Elephants Without Borders is testing small-scale urban wildlife corridors

The goal is to see whether these passages can be used to avoid human-wildlife conflict

CNN  — 

Crossing the road can be dangerous – even if you’re the largest land animal on the planet.

Thousands of elephants roam Chobe National Park in northern Botswana, a wildlife haven that’s home to one of the highest elephant concentrations in Africa. Right next to the vast park lies Kasane, a small town situated on the banks of the Chobe river. Here, humans live side by side with large herds of migrating elephants that wander through the area in search of food and fresh water – and this has created a lot of tension.

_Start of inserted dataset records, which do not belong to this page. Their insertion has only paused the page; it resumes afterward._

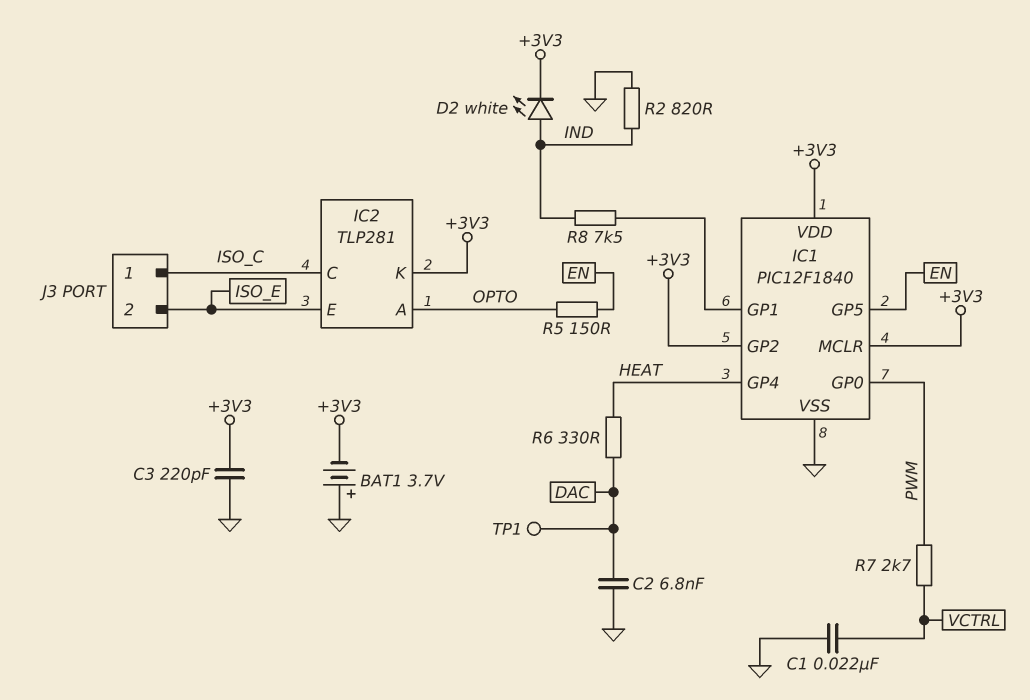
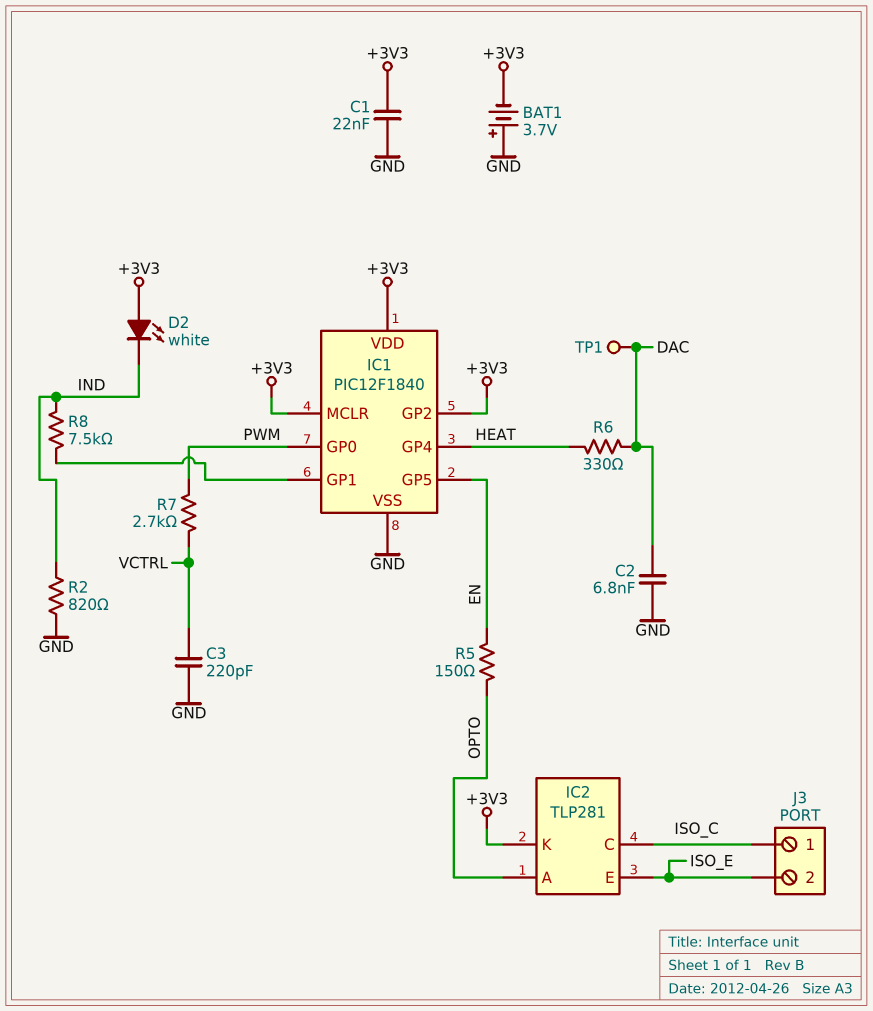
C1: 22nF (GND, VCTRL) -> 22nF (+3V3, GND)
C3: 220pF (+3V3, GND) -> 220pF (GND, VCTRL)
D2: LED white (A IND, K +3V3) -> LED white (A +3V3, K IND)

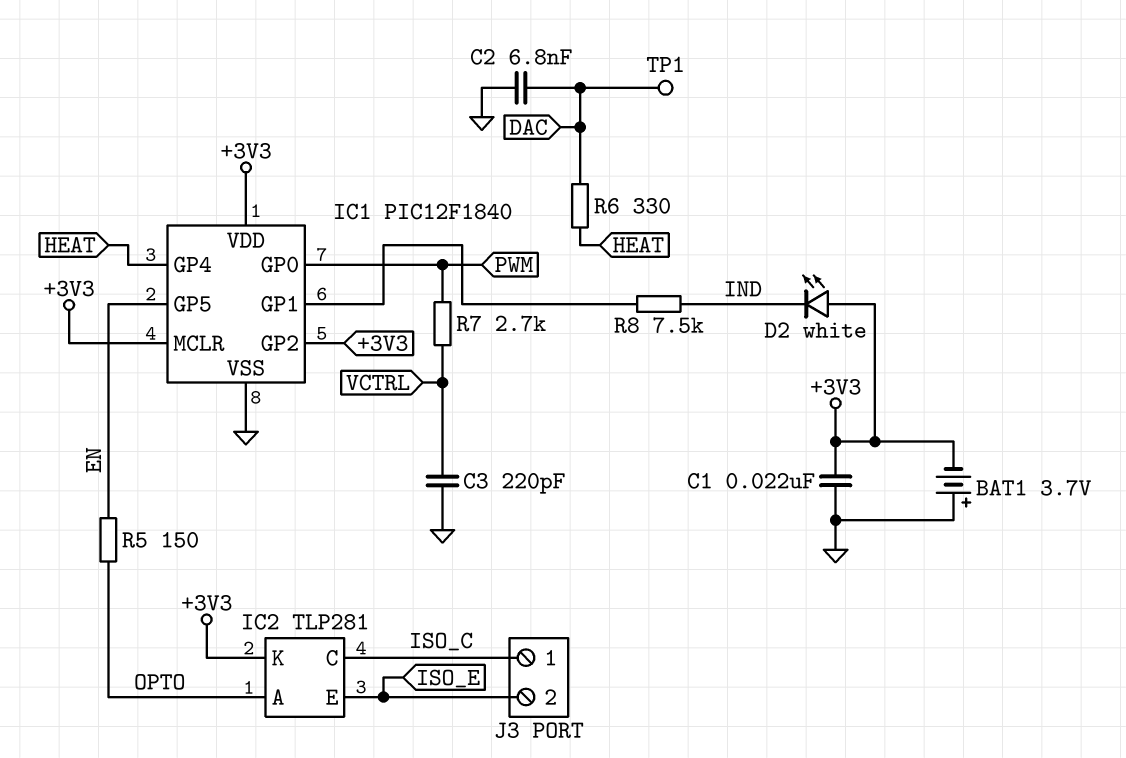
R2: 820 (GND, IND) -> none

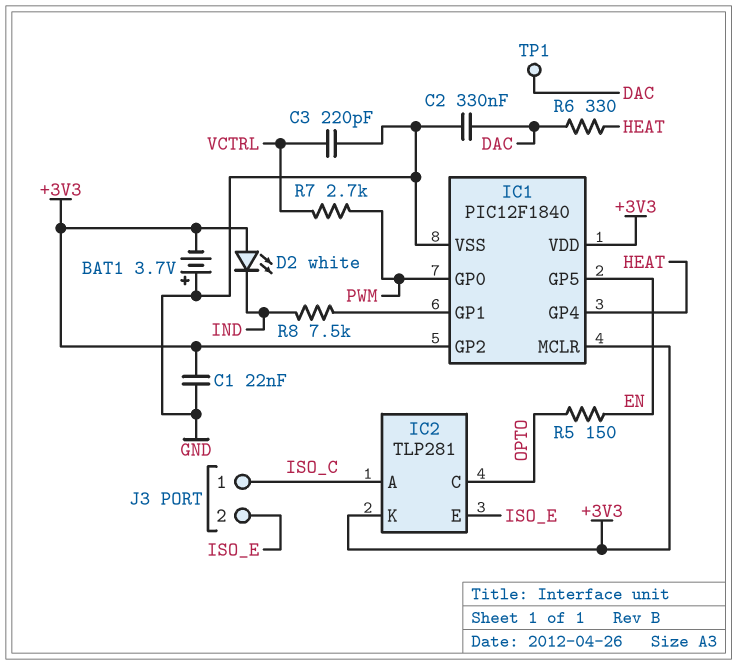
C2: 6.8nF (DAC, GND) -> 330nF (DAC, GND)
IC2 pin A: OPTO -> ISO_C
IC2 pin C: ISO_C -> OPTO

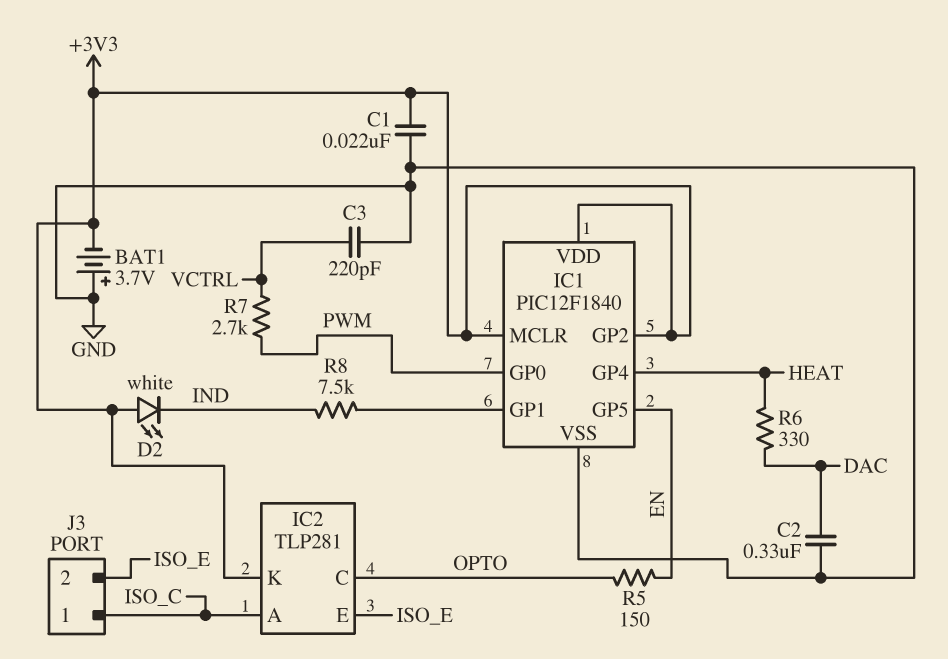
TP1: test point (DAC) -> none

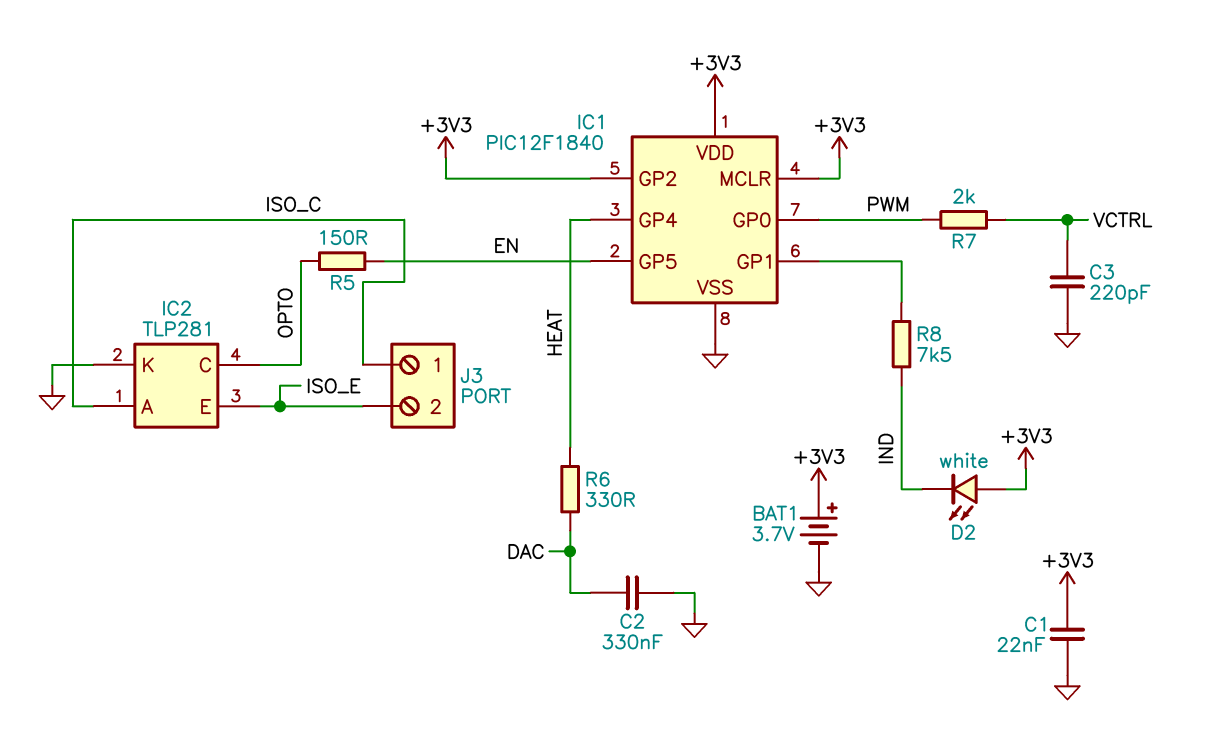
BAT1: 3.7V (plus GND, minus +3V3) -> 3.7V (plus +3V3, minus GND)
IC2 pin K: +3V3 -> GND
R7: 2.7k (PWM, VCTRL) -> 2k (PWM, VCTRL)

“The conflict here is about space,” says Tempe Adams, a PhD candidate monitoring the movement of animals in Kasane as part of her work with conservation group Elephants Without Borders. “That’s what it comes down to,” she adds. “Allowing wildlife to have space to move through.”

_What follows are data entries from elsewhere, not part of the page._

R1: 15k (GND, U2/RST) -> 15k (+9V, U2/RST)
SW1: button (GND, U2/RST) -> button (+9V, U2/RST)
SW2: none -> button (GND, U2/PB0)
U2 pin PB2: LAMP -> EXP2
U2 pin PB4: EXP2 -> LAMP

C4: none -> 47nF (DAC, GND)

Adams’s research is looking at the functionality of small-scale wildlife corridors within urban communities, examining whether they can be an effective way to avoid human-wildlife conflict before it happens. Using motion detection cameras, the researcher is monitoring eight different corridors in the area, some of which are as small as five meters wide.

One of the key points of the human-wildlife conflict in Kasane is a two-lane highway that cuts through the corridors the elephants use as they make their way to the Chobe river to drink and bathe.

“All the corridors I’m monitoring have to go past this road,” explains Adams. “There are a high number of accidents each year,” she adds, “generally in the evening when visual acuity is poor, which coincides with the busiest time for wildlife utilization.”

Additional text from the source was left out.